A quartermaster worth the confidence of the crew should have some points in accounting.  Thanks to forgetting the huge bonus Absolute Direction gives to Navigation/TL4 I had the points to spare.

Dougal was a Catholic Scot, along the way he's lost his Faith..  From the mid 1600's.  Not a popular fellow as the Scottish Reformation is going on.  He's educated and lettered, but had no place to run.

While trying to decide where he could hide his faith, he "fell asleep" in a Glasgow pub.  What happened when he woke up?  He was at sea!  And a sailor in the English Navy (don't call it Royal!).

Passing from ship to ship, learning all the while, and with captains of decreasing legitimacy... he eventually ended up in Port Royal and perfectly willing to fight for his own profit.  His natural dislike of The Sassanach has been carefully nurtured to a burning hatred under English captain after English captain.  He lives in a state of denial that Cap'n Rathburn is English, "Ain't Rathboorn some kinna Welsh name?"

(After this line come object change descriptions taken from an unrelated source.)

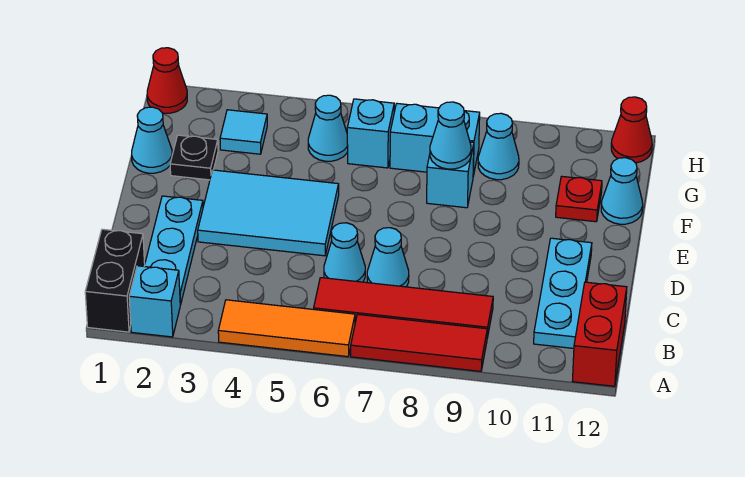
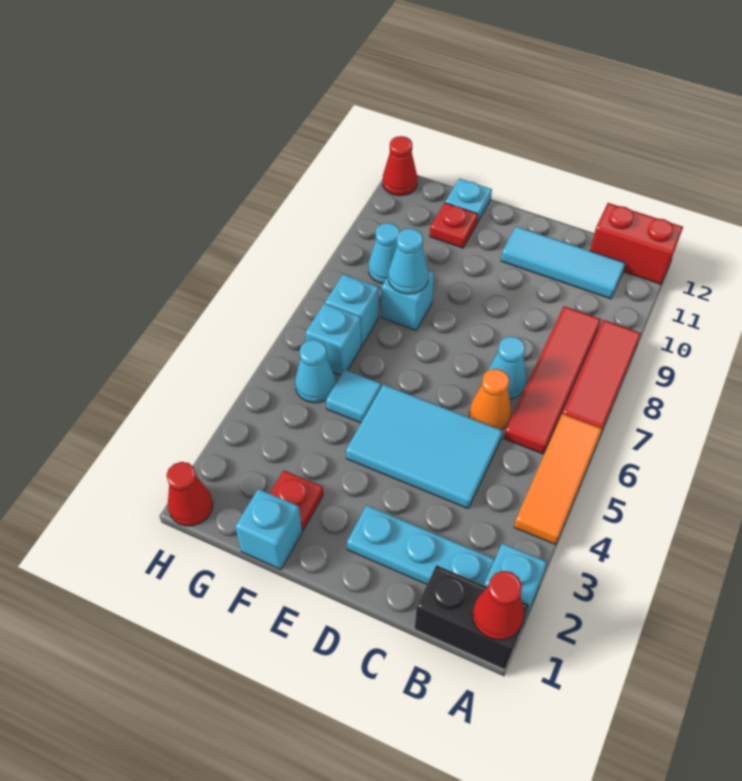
none -> red cone A1 level 2
cyan plate B11:D11 level 1 -> cyan tile B11:D11 level 1
cyan cone C6 level 1 -> orange cone C6 level 1
cyan tile D3:E5 level 1 -> cyan tile C4:E5 level 1
cyan cone F1 level 1 -> cyan brick F1 level 1
black plate F2 level 1 -> red plate F2 level 1
cyan cone F12 level 1 -> cyan plate F12 level 1
cyan tile G3 level 1 -> cyan tile F5 level 1
cyan brick G7:G8 level 1 -> cyan brick G7 level 1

Luckily, the Navigation Acts created a target rich environment and a ready supply of buyers for goods without tariffs attached to them.

On the approach he prefers to take pot-shots with a musket, but when boarding it's an edged rapier with a basket hilt and either a buckler or main-gauche depending on the level of resistance.  He carries no less than six pistols and three daggers (for throwing) when he goes over the rail and thinks of himself as unarmed if the number of weapons on his person drops below three.

Uncharacteristically for the age, he wears a jerkin of medium leather in combat; calculating he's a strong enough swimmer that the extra weight won't drown him should he go over the side.

He's trusted by both Captain Rathburn and the crew of The Reaver.

2 comments:

  1. Hmm. Ever read the Captain Alatriste novels of Arturo Perez-Reverte? Approximately the same time period (actually a little earlier). Alatriste and other swordsmen in the books wear Buff Coats, heavy leather jerkins which were some protection against sword and dagger blows. Good series of novels.

    A sword of the type you mention is the Bilbo, a straight-bladed short rapier with a cup hilt.

    Another choice for an offhand weapon on shipboard is the boarding axe, a sort of tomahawk.

    ReplyDelete
    Replies
    1. He's using the full length rapier, mostly just to be different.